- The first and second marks were not only tight and thrown in the same direction, but they were both thrown in the shadow of woods with the thrower next to the treeline, which angled toward the SL. The idea was for the two throws to be as similar as possible, making the longer one with the retired gun that much more difficult for the dog to remember.
- The long mark was also thrown into the middle of a corn field, creating a terrain barrier that might push the dog off course.
Friday, December 24, 2010
Retired Guns, Land Blind
Mt. Ararat Farm
Today was another training day at Gaby's dairy farm fairly typical of our winter sessions. Gaby provided gunners for us in the form of her sons and their friends, enabling us to have throwers for land triples in two series. We also ran the dogs on one blind.
The temps were just over freezing with a 10 mph NW wind, but the day was bright and sunny and not too uncomfortable for those of us (the adults) who dressed warmly.
Gaby ran Buster, her yellow Lab, and her two Chessies, Wes and Gus. I ran Laddie on all three series, and Lumi on a pared down version of the session.
Per plans we had made the last time together, today we ran fairly short xmas-tree (pyramid) triples with the middle gun retired.

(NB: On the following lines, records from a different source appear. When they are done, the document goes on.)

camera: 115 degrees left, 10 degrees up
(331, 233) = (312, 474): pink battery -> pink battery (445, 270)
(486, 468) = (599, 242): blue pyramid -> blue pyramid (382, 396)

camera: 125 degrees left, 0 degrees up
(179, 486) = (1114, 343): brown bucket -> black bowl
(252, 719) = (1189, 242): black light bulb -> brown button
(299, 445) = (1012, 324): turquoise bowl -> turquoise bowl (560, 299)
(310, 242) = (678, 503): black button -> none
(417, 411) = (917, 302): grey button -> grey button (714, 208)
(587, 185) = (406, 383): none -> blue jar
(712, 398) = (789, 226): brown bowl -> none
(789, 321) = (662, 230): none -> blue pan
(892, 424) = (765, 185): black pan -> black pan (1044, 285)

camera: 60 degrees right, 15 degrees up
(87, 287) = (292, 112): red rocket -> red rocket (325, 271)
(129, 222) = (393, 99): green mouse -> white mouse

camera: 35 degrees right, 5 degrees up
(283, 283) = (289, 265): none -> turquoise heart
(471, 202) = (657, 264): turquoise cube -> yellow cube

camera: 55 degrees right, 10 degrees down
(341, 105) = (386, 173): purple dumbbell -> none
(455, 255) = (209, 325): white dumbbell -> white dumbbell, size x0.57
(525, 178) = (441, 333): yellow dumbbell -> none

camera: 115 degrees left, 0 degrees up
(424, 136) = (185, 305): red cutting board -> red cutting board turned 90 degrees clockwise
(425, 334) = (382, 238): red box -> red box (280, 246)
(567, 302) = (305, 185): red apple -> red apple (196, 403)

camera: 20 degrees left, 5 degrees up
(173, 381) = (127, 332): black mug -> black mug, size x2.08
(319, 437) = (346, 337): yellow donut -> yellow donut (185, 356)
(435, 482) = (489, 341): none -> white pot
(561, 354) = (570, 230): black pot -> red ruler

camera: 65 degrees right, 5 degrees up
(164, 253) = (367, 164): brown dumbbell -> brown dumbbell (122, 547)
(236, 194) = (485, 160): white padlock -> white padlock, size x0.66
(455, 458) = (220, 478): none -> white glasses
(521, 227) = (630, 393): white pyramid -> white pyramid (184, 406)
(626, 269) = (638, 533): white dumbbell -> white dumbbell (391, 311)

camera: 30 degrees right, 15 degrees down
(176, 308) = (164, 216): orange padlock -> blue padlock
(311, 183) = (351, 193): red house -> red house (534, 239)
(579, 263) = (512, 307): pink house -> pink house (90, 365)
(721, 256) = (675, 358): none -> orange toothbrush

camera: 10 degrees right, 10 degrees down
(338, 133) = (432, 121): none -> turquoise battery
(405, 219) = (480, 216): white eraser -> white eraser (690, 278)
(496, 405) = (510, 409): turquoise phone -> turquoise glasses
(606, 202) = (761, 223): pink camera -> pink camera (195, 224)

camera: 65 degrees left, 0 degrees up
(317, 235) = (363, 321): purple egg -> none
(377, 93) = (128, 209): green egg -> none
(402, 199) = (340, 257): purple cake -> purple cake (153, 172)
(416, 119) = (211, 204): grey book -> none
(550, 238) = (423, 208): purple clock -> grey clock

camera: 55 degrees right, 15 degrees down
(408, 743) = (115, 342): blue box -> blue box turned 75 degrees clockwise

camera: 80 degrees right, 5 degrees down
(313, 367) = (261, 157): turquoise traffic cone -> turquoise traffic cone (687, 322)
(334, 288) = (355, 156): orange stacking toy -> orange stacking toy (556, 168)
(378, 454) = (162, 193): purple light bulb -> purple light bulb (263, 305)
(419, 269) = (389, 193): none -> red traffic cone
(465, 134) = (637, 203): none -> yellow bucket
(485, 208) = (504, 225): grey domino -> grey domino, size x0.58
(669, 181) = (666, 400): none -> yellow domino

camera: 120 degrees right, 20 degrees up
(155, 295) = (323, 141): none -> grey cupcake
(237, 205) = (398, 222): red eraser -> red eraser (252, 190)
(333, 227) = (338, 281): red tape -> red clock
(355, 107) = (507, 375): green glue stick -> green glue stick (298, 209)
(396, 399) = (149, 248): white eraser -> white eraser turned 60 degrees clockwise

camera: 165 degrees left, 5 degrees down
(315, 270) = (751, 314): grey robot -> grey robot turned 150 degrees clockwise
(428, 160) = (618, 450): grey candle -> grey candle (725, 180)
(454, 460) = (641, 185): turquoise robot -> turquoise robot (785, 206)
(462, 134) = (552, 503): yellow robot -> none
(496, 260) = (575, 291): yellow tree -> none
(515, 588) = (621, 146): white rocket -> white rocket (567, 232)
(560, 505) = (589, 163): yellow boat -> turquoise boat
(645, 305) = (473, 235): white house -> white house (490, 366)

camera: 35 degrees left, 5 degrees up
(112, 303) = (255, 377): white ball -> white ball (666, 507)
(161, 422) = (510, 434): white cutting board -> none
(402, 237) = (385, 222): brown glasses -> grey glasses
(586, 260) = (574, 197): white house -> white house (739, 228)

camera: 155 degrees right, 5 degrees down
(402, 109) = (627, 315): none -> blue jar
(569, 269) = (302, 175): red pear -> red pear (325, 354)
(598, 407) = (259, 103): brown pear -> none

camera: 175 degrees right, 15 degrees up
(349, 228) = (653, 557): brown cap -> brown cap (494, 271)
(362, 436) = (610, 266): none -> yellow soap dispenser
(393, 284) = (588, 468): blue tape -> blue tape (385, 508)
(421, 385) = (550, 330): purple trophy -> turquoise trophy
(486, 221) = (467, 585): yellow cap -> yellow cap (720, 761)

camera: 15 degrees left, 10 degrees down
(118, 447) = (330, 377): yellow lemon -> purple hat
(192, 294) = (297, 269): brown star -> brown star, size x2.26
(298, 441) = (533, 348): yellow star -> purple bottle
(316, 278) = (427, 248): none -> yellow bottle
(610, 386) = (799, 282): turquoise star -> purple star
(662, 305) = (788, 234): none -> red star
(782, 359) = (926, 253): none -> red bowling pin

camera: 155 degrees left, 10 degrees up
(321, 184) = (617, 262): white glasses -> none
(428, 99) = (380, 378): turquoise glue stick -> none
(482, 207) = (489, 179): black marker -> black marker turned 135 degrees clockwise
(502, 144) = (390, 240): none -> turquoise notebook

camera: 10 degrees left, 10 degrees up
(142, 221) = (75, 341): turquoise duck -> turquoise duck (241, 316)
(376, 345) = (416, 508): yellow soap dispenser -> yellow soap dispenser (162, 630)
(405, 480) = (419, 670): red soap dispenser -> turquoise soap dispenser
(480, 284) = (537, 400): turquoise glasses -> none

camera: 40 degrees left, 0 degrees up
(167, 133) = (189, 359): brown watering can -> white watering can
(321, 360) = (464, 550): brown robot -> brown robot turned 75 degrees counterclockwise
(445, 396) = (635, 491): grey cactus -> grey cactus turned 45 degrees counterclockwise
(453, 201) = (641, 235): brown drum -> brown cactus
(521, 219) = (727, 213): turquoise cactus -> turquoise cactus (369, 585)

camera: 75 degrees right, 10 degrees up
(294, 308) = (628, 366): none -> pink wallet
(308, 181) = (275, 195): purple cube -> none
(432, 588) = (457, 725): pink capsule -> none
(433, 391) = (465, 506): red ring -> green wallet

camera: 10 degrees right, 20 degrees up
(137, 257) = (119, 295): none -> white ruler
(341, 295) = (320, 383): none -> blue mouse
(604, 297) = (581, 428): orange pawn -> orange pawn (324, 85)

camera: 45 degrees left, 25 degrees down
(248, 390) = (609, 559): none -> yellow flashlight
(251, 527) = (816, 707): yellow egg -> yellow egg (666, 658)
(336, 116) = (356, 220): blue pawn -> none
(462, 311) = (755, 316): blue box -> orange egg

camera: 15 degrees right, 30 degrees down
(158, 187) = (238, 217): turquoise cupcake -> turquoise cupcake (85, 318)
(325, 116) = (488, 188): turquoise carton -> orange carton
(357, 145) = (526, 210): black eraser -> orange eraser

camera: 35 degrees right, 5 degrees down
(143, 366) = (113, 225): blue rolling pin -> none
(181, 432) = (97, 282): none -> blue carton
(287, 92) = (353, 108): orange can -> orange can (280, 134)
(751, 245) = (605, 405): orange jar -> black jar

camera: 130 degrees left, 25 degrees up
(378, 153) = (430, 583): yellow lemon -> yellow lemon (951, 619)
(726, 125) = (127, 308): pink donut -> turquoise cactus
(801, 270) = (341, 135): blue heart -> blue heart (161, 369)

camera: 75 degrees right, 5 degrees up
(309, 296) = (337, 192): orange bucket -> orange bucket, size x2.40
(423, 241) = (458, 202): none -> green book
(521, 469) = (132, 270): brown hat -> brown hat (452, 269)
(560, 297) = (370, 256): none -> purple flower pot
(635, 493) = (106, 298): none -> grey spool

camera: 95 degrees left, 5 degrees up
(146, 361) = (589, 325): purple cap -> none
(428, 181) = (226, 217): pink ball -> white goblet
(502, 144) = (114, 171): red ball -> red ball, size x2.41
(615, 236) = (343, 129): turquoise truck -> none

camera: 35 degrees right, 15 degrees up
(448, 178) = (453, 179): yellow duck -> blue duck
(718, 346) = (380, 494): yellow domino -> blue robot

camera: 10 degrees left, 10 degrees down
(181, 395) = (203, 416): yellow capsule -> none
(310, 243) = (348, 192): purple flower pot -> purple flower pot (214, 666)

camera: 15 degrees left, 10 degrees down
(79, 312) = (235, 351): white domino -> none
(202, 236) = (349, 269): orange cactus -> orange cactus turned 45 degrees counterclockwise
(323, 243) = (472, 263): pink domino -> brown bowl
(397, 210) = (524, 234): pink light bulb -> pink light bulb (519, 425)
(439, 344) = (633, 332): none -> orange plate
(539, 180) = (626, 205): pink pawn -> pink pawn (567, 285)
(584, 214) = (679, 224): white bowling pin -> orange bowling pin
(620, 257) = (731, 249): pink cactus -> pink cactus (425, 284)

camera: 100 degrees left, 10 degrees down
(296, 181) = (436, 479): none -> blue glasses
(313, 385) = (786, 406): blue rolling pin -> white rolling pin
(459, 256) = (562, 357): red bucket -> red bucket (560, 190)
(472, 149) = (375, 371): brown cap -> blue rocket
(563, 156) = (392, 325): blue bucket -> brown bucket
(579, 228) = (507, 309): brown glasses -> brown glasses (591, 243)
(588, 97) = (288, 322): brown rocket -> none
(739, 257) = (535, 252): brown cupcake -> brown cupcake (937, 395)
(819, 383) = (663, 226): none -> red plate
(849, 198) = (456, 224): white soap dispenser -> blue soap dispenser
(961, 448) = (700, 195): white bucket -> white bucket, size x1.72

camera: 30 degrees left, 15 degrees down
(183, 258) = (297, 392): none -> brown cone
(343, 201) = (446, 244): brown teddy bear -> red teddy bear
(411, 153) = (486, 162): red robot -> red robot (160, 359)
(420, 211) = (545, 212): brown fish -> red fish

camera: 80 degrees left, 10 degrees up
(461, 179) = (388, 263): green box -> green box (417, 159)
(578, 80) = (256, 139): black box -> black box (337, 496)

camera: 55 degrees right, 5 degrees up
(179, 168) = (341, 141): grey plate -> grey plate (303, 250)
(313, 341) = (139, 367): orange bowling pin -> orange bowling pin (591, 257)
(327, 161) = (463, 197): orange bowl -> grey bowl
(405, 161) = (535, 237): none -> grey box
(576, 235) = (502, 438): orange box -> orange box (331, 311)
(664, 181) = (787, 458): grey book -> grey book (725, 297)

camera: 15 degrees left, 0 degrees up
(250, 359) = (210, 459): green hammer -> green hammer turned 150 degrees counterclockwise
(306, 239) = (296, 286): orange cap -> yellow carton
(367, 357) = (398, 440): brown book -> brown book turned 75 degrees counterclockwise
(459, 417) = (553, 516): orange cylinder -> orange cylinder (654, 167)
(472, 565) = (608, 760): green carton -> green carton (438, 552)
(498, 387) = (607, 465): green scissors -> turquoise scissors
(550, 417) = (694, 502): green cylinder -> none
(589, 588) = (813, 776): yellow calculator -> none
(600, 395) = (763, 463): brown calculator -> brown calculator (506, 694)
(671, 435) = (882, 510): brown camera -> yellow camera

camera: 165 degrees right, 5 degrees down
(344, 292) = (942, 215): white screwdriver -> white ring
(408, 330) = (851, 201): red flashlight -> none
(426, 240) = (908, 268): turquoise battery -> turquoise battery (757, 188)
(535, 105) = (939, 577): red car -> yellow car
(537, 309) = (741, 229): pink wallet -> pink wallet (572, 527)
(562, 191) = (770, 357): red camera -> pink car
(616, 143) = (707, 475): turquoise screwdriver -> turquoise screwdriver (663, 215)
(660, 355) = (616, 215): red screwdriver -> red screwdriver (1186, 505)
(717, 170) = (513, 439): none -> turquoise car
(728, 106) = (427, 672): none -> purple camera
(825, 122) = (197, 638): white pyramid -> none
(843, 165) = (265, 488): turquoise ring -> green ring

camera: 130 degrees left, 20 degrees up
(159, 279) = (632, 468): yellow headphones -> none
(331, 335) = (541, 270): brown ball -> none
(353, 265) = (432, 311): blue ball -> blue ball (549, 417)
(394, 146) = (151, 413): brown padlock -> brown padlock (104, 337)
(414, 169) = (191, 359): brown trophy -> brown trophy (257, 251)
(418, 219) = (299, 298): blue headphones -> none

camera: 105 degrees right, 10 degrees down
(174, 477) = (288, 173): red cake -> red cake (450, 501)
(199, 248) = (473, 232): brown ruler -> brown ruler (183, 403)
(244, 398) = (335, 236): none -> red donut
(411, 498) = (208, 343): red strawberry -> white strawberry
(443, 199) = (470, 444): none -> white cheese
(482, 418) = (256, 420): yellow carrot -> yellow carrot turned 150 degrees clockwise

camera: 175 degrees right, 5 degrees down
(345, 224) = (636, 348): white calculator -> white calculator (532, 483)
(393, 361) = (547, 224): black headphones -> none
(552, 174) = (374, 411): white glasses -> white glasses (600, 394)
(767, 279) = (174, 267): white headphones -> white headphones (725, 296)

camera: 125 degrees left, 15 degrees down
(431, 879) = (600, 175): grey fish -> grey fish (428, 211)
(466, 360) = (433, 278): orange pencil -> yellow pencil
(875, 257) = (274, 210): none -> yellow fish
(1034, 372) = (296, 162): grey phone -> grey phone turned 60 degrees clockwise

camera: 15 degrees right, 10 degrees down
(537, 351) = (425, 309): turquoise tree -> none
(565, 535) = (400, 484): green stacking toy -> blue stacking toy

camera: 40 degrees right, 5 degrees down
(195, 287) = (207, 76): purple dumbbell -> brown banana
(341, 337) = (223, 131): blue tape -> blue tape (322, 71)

SERIES A. Land triple with retired gun
For Series A, the first mark (WB) was in the center, thrown left to right at 170 yards. The second mark (WB) was on the left, thrown left to right at 130 yards. A tape was positioned as a target so that the fall for the second mark was within 10 yards of the line to the first, longer mark, creating a hip-pocket double configuration for those two marks. The third mark (black bumper) was on the right, thrown left to right at 90 yards. As the dog was returning from that last mark (the go-bird), the thrower for the first mark retired, so that the dog could no longer see a white coat at that station while running the second mark and finally the long mark.
Lumi ran as the second dog, running only the two shorter marks as a double, since I didn't think that a run thru a cornfield would be a good mark for Lumi to run. Lumi's leaping-in-the-air enthusiasm as she came to the line, and her turbo-charged outruns, were a joy to behold. However, as she has been doing recently, she stalled on the way back during all of her returns today, requiring me to come out to meet her and walk her back to the SL for the next retrieve, or to the van after the last retrieve of each series.
Laddie ran as the fourth dog and nailed all three marks. In contrast to his work a few weeks ago, where he had some difficulty with xmas-tree triples featuring a retired center gun, Laddie's performance in this session and the previous one, and perhaps other recent sessions, has greatly improved. It appears that he is now able to memorize the position of even long falls without having to rely on the gunner staying visible.
SERIES B. Land blind
Series B was a 170-yard land blind (OB). Though not particularly long or arduous, it was extremely tight, requiring the dog to cover 120 yards of low cover, then navigate diagonally thru an equestrian ring and a small skateboard park before avoiding an opening in the hedgerow to the left of the line, which seemed to act as suction for most of the dogs, and instead picking up the bumper in deep shadow in front of the hedgerow itself.
When I set Series B up, I was afraid the unusual obstacle course might be too difficult at those distances, and I decided not to even try Lumi on it. Laddie, however, did a great job, responding to whistles on reasonably tight sits keeping him within a narrow corridor, and taking high quality casts that he carried well.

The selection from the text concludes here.